Now for those that argue, “Why should I pay them for breathing?” I can give you some other ways to look at it. First of course you can look at it as paying on installment the eventual therapy bills they will have as adults, and just consider this sort of a payment plan or savings account towards that. More seriously though, stop looking as it as paying them. Think of it in how much it can possibly save you. You are going to spend money on your kids anyway. This allows an easy to understand cap on some types of spending, as well as provides a way to teach financial responsibility.
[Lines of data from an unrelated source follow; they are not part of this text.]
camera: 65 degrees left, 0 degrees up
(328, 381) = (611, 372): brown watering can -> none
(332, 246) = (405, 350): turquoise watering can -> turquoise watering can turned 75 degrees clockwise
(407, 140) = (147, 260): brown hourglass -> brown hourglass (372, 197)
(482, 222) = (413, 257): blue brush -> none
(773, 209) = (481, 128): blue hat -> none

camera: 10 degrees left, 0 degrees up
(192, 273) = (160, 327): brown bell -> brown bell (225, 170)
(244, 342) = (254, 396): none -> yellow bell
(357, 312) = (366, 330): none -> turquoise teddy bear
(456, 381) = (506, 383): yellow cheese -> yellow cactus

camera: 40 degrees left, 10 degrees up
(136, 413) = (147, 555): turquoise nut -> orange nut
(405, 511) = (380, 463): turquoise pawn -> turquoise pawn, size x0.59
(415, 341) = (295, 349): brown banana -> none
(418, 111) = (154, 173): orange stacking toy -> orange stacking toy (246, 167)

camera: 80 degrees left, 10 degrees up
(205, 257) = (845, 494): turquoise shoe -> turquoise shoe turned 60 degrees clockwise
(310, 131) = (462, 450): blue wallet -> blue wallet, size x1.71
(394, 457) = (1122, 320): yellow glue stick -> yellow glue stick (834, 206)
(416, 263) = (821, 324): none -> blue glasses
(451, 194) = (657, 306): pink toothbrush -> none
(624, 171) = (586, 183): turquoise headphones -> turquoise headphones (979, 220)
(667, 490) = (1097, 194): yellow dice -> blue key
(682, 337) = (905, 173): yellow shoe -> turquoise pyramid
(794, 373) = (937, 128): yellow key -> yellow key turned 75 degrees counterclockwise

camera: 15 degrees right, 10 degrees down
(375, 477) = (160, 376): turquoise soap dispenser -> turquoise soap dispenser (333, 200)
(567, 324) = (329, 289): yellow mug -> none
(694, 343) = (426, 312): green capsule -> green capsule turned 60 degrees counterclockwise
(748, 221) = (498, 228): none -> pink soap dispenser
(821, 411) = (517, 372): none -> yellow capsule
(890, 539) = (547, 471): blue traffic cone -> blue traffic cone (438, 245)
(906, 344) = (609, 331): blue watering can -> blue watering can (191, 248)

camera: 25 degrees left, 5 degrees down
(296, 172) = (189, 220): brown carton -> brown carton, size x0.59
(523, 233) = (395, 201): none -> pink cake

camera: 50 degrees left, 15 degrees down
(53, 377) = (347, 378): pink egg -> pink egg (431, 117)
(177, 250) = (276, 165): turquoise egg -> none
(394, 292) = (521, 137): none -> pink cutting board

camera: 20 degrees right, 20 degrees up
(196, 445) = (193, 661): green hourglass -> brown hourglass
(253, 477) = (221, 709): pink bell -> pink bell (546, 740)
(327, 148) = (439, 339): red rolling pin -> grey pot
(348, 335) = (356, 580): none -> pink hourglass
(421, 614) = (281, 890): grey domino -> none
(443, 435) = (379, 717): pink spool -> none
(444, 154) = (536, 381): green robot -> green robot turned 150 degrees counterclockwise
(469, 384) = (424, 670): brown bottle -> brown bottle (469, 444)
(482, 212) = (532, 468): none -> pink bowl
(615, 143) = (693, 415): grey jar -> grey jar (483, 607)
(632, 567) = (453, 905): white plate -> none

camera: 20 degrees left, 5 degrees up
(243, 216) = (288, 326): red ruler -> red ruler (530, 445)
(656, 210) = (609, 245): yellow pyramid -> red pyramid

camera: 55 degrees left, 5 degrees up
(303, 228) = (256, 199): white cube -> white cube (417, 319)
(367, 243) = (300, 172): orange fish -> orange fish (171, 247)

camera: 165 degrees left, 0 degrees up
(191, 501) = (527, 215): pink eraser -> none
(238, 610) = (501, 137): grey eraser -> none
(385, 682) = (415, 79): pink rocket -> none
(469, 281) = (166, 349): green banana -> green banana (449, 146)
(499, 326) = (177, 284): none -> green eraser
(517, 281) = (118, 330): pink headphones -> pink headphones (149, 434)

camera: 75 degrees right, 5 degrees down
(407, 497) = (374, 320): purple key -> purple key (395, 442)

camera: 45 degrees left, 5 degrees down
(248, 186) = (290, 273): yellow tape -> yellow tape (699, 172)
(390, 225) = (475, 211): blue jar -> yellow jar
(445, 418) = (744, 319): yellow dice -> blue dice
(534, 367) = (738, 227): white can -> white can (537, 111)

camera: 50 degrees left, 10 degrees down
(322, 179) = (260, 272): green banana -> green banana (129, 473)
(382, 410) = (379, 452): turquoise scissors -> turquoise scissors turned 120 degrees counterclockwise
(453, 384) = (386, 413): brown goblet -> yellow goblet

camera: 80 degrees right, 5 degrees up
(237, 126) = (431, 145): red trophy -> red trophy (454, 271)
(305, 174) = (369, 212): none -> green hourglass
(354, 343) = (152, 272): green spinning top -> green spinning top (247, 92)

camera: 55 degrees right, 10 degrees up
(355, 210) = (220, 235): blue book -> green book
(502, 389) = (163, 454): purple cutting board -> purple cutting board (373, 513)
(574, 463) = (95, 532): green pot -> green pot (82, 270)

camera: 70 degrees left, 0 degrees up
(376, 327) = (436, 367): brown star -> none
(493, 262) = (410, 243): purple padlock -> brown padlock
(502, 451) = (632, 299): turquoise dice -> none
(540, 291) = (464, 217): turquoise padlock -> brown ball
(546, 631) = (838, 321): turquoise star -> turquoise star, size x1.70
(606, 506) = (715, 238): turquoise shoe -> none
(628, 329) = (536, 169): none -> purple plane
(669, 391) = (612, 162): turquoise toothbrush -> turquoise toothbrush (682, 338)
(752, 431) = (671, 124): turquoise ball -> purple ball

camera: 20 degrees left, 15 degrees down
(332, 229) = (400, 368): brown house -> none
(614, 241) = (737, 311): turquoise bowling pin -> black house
We give LatteGirl $1 per week for every year. On other words she is 7 now, so she gets $7 per week, but after the end of the month when she turns 8 she will get a “cost of living” increase. With that money we have set up 3 banks for her and (approximately) a third goes in each. So right now, $2.50 goes towards her college fund (and gets put into her 529 plan every other month), $2.50 goes into her “saving up” fund. These are for larger toy purchases she wishes to make outside of what she gets for her birthday or Xmas. The final $2.50 is for her “instant gratification” fund that she can spend (almost) any way she wants. She wants to buy gum, a candy bar or to get something from the Ice Cream Man rather than the ice cream in the freezer? It all comes out of her money. She learns to balance the “I want” against, “is it worth it?” Yes, she has made a mistake or two along the way (but who hasn’t… I still make them), but by and large, these lessons have really seemed to sunk in.
Which brings me back to why I started this post. Perhaps, she is learning a bit too quickly (for me anyway). I have gone out of my way to avoid certain toys. Some are hard and fast rules that we do not allow (i.e. Bratz) but others are things that I am just sort of trying to stall on. One of those items is a Nintendo DS Lite. She has enjoyed the LeapFrog Leapster, and I get the bonus of not only is it entertaining her, but she is also learning something while she is playing it.
However, lately I noticed she has been a bit more frugal than usual (her only real expense this year was that she finally decided to get her ears pierced… but that is another post), and saving some of her “now” money with her long term. Upon inquiry I was informed that since Santa didn’t come across with the DS, and she already knows she is not getting one for her birthday (her request was for another addition to her American Girl Doll collection), that she was now saving to get one herself. Between her allowance and a few dollars she got slipped to her from my mother (Aany money she gets in the manner gets split between her 529 Plan and her “long term” saving fund. Yes, we have this covered as well), but between her sources, she is already better than half way to her goal. And of course, she was quick to point out, that since it is her money, she is entitled to do with it as she pleases since it does not break the “Bratz Rule.”
I am going to have to add an ammendment to these rules and find a way to give myself more veto power. She is learning her way around these issues far quicker and easier than I ever imagined. I never thought I would regret teaching her money management, but while I am thrilled that she has taken to learning this so well, I can see this coming back to bite me.